Cool comes from unexpected places, the movie constantly asserts. Rowley continues to score cool points by doing things that in Greg’s mind are the most uncool things around: doing a choreographed dance at a mother-son dance, for example – while Greg constantly tries to anticipate cool-dom… “if I do this one thing I think is cool, then I’ll be cool…” etc. Even when he finally gets this, and delivers almost the same monologue as Moretz gave him at the start, he kinda thinks he’s going to win over the school. It’s only when they respond like the mindless mass they are that he realises where he belongs. Moretz again shoots off the movie’s message in a nutshell to the school’s resident prissy princess…
“One day middle school will end and become highschool, and after that it just becomes life and all those things you think are important now… won’t be anymore.”
It’s all been done before, of course, most recently I think in Mean Girls … but it’s always worth refreshing, and in this case in particular, it’s interesting that the children are not only younger, but male.
Something occurred to me when I first watched this movie and I found myself thinking about it even more as I watched a second time for this review. We’re at a point where Disney has felt the need to retitle its next Animated Classic “Rapunzel” as Tangled because The Princess and the Frog didn’t appeal to boys. It’s 7 years since School of Rock and Bad Santa (one of those I mentioned earlier that couldn’t officially be seen by kids) presented kids of the male persuasion as truly autonomous beings – seriously, outside Harry Potter where the kids just keep getting older, I can’t think of any movie in the interim that really fits the bill. It’s not something I’d normally think about but a movie like this comes along and I can’t help but be shocked. While male actors clearly still dominate as leads in “grownups” cinema, there seems to me to be an even harsher imbalance when it comes to young boy vs young girl characters, so for me this movie deserves immediate props for not only putting boys front and center but also just slightly messing with gender stereotypes in its own way.

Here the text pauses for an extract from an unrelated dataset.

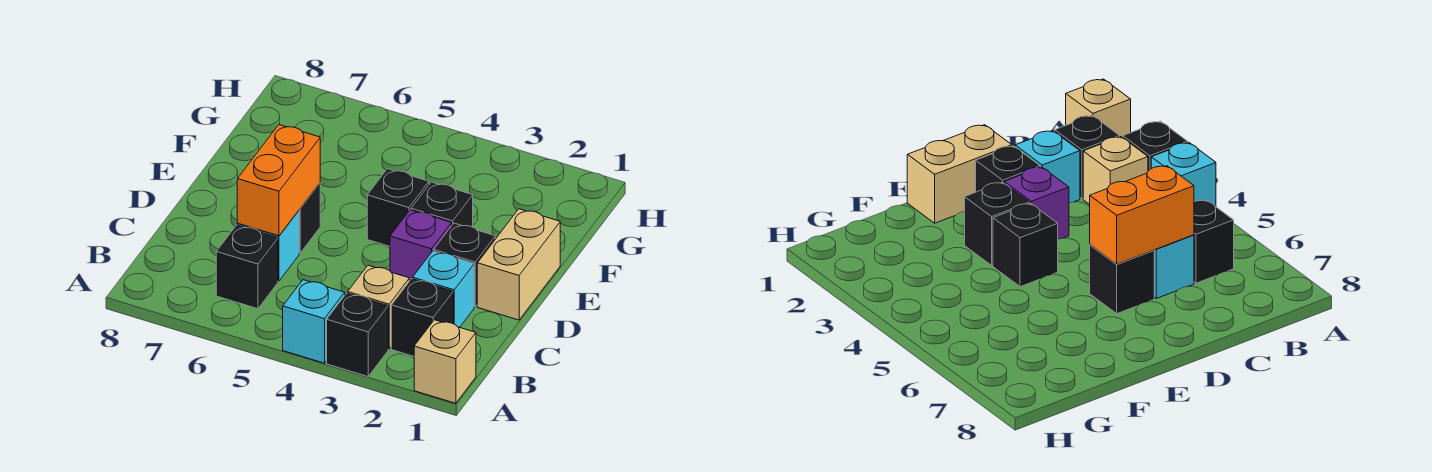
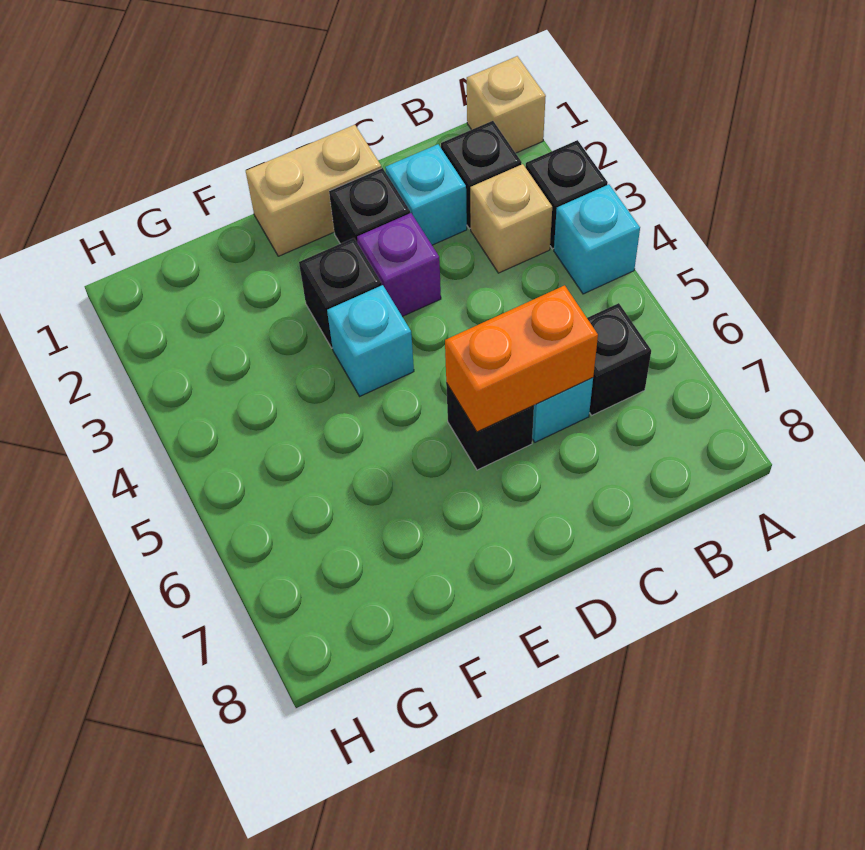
black brick E4 level 1 -> cyan brick E4 level 1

These aren’t cool kids (and how many of us ever were?), nor are they likely to even grow into shining examples of stereotypical manhood. When Greg finally finds out he’s actually good at something – singing – it turns out his voice is too high for any role in the school play (The Wizard of Oz) except the lead, Dorothy. The school’s diva naturally objects immediately, but not because he’s a boy: because of his prior misdeeds. It’s little things like this that set the film apart from anything in recent memory. The movie simply makes it look cool to be yourself and just a waste of time to be anything otherwise – from Chloe Moretz’ monologue at the top on down.
In short it’s a great movie with a great message for young boys in particular; but it’s a message just as likely to be appreciated by all children worried about or struggling with “big school”, and even those of us decades out of the awful place too. The last word goes to Moretz, who had already wowed me in Kick-Ass but here quite simply blew the Fannings out of my ears and shows her ability to do natural. There’s an aura about Moretz here that recalls Jodie Foster and Tatum O’Neal in the mid-seventies. She’s super natural and steals every little scene she’s in. But like I said at the start, though I came to it specifically for her, she really only makes a great movie even better.